Access to retail capital by managers of alternative focussed closed ended funds (“Managers”) remains a challenge. In North America, the drive for access to such capital continues to accelerate, with the SEC consulting on this topic, the introduction during 2020 of changes to broaden the scope of the ‘accredited investor’ definition and various Managers establishing dedicated retail programmes with multiple billions of dollars already under management.
In Europe, access by Managers to retail capital has always been difficult. Following the introduction of the Alternative Investment Fund Managers Directive (“AIFMD”) in 2013 and its disjointed implementation across the EU, cross border distribution of Alternative Investments Funds (“AIFs”) has become increasingly cumbersome, with the use of the Markets in Financial Instruments Directive (“MiFID”) ‘professional investor’ definition further hindering access by Managers to a range of sophisticated non-institutional investors.

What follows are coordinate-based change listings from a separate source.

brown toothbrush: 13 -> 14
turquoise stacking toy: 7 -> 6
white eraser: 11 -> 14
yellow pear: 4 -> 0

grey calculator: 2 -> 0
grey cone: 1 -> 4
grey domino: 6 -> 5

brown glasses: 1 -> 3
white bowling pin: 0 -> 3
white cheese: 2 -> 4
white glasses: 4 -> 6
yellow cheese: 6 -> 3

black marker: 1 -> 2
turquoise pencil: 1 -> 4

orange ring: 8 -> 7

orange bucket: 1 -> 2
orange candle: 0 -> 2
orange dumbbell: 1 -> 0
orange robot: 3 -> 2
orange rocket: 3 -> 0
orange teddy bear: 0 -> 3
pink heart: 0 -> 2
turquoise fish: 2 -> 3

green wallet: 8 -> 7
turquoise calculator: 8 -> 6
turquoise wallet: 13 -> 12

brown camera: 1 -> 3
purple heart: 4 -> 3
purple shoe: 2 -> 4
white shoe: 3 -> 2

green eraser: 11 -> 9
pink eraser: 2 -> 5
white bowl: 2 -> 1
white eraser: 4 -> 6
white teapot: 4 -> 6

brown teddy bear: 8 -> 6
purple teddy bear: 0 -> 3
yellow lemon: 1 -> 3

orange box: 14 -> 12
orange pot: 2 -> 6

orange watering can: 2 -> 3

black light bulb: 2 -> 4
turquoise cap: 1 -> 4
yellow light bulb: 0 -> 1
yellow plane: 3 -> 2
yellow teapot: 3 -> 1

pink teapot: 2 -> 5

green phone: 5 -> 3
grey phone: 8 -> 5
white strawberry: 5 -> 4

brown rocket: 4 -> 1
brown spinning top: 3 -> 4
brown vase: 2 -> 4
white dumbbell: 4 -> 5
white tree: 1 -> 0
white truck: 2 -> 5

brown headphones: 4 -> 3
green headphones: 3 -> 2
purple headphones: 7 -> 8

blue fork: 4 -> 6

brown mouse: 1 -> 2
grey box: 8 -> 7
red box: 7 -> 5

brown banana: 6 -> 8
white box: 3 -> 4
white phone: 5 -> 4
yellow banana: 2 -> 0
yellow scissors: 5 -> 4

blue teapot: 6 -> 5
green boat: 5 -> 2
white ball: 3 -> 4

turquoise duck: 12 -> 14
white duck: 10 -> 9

Notwithstanding this, a number of options have remained open to Managers seeking European retail capital. Managers have been able to establish listed investment trusts with illiquid focussed strategies (including both real assets and private equity), which offer liquidity through the stock market, and, other regulated products such as Non-UCITS Retail Schemes and Qualified Investor Schemes are also available. On the UCITS side, retail investors are able to gain very limited illiquid asset exposure where full redemption rights are guaranteed through liquid and illiquid portfolio mixes and for the more sophisticated retail investor, self-directed investment has become a reality through platforms such as Moonfare and Palico.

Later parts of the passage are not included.